Question

An electric bulb marked $40W$ and $200V$,is used in a circuit of supply voltage $100V$. Now its power is
(A) $10W$
(B) $20W$
(C) $40W$
(D) $100W$

Answer 1

as we all know that the tungsten filament is used in the bulb. It has the property to evaporate in a vacuum and since it evaporates it catches fire as the temperature of the tungsten filament is increased, that is when it becomes hot.

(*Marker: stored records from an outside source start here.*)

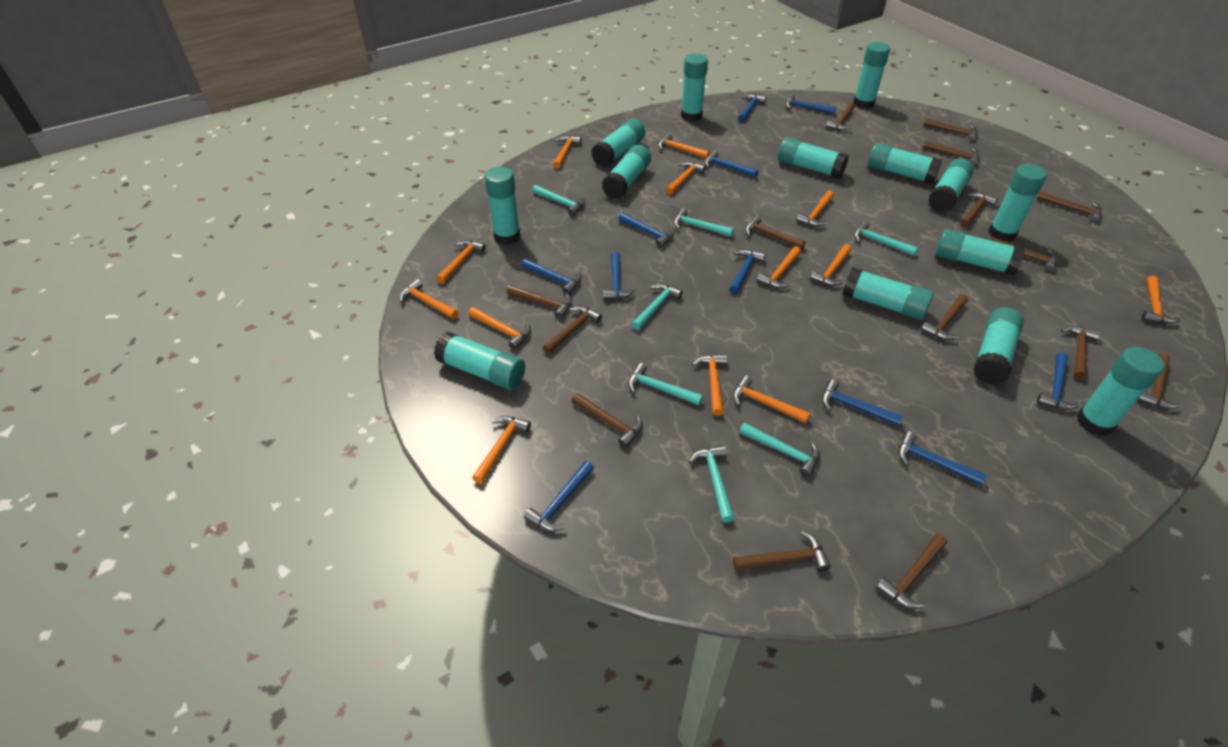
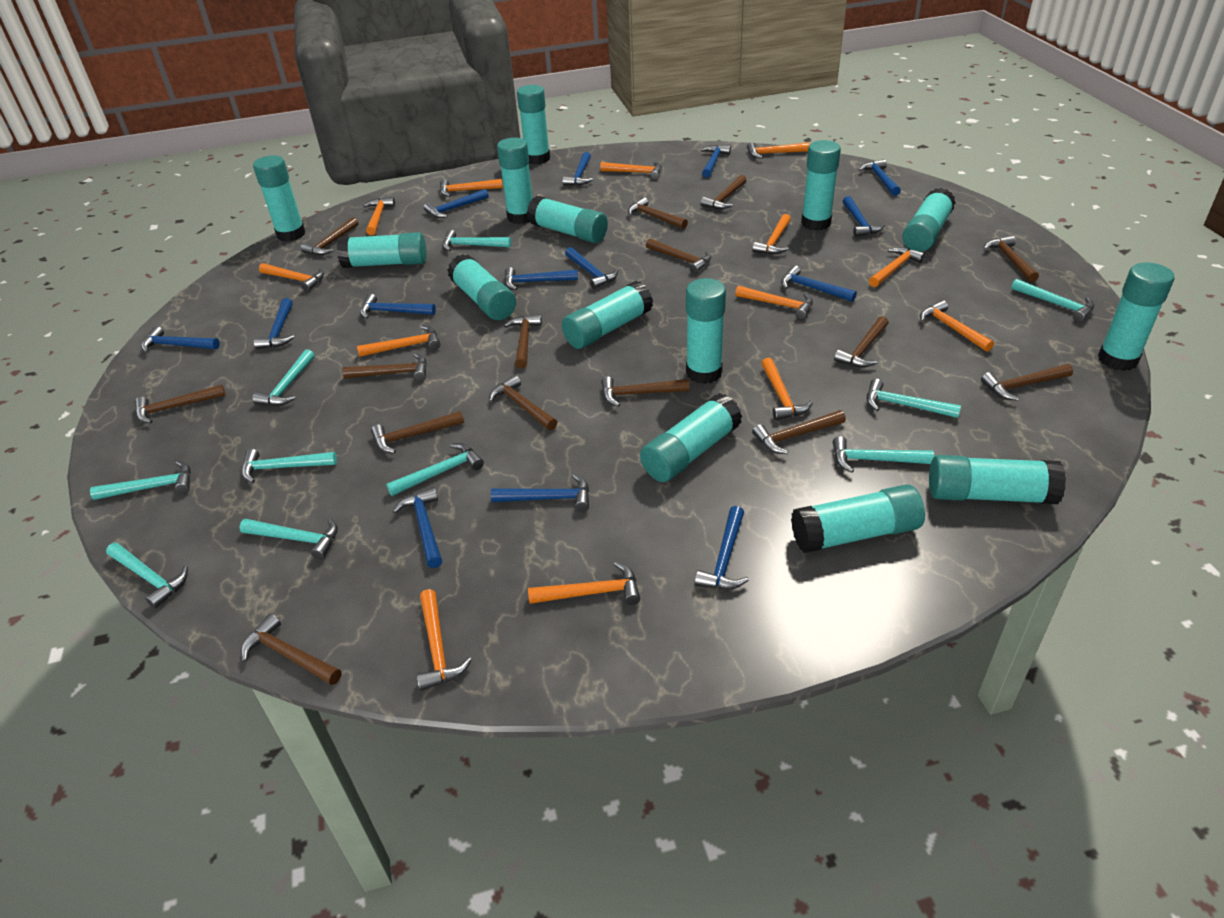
blue hammer: 11 -> 14
turquoise hammer: 7 -> 10

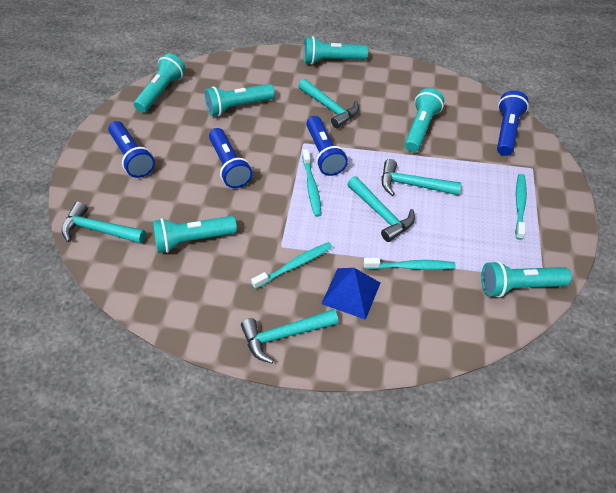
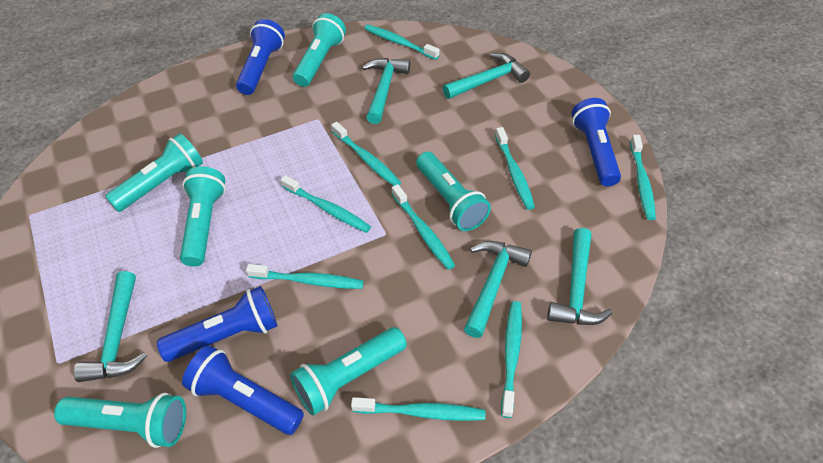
blue pyramid: 1 -> 0
turquoise toothbrush: 4 -> 9

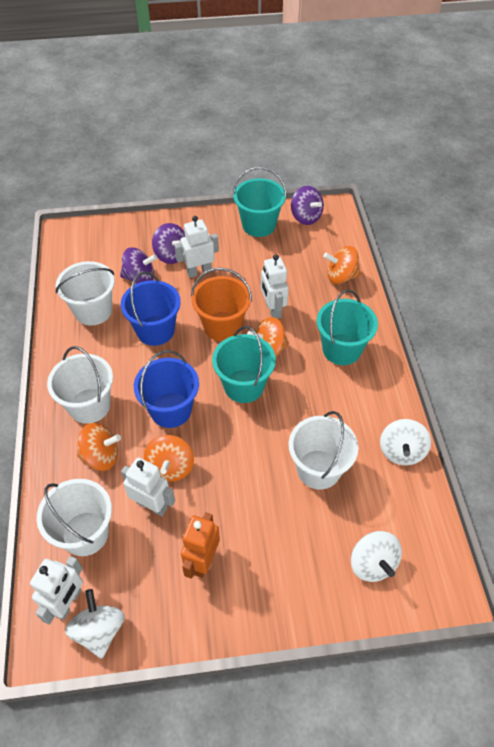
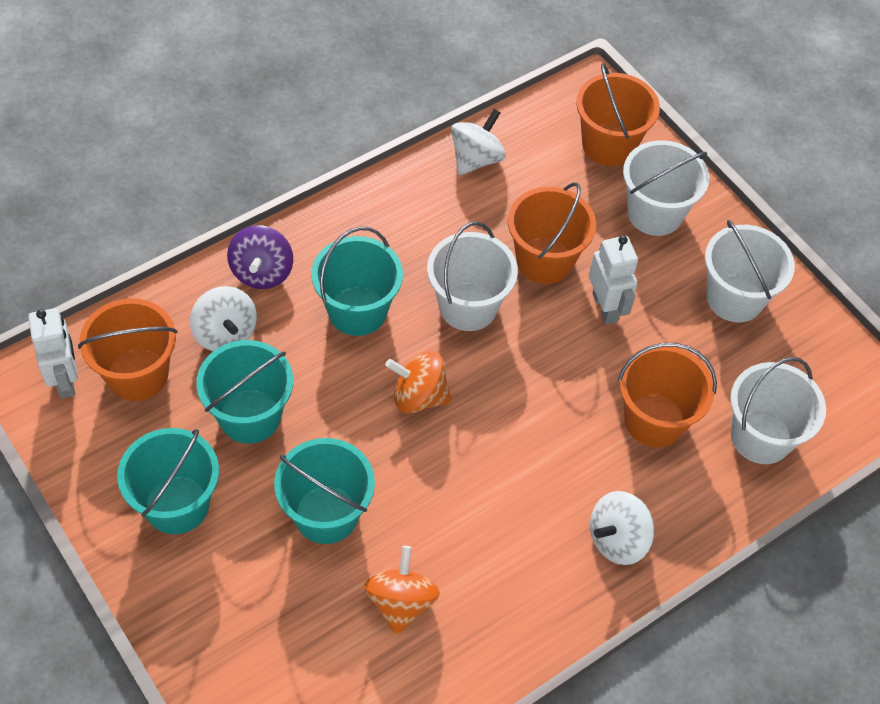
blue bucket: 2 -> 0
orange bucket: 1 -> 4
orange robot: 1 -> 0
orange spinning top: 4 -> 2
purple spinning top: 3 -> 1
turquoise bucket: 3 -> 4
white robot: 4 -> 2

Complete step by step answer:
in this question given is an electric bulb marked with $400w$and $200v$ we have to find that when we supply voltage $100v$, then the power of the bulb is$\dfrac{{{v^2}}}{R}$
But $R$resistance of the bulb is switched,
Now we take,
$\dfrac{{{p_1}}}{{{p_2}}} = \dfrac{{v_1^2}}{{v_2^2}}$
$= \dfrac{{40}}{{{P_2}}} = \dfrac{{{{200}^2}}}{{{{100}^2}}} \\\ \Rightarrow {P_2} = \dfrac{{40 \times 100 \times 100}}{{200 \times 200}} \\\$
${P_2} = 10w$

So, the correct answer is “Option A”.

Additional Information:
We know that incandescent lights like bulbs are all filled with gases that are inert. The gases can be such that it cools the filament and carries away all the heat from it. These types of inert gases reduce evaporation rate of the tungsten filament compared to the condition at which it is operating in a vacuum. If we don’t use these gases, then the temperature of the tungsten filament will increase and the filaments atoms would boil away which ultimately reduces the life of the bulb.

Note:
We also know that nowadays certain halogen bulbs are used in which oxygen is used with a small amount of halogen and the halogen is mainly bromine and iodine. When halogen is evaporated, it contains, with tungsten forming a halogen, tungsten compound which dissociates when comes in contact with the filament of tungsten and it relocates the evaporated tungsten to the filament.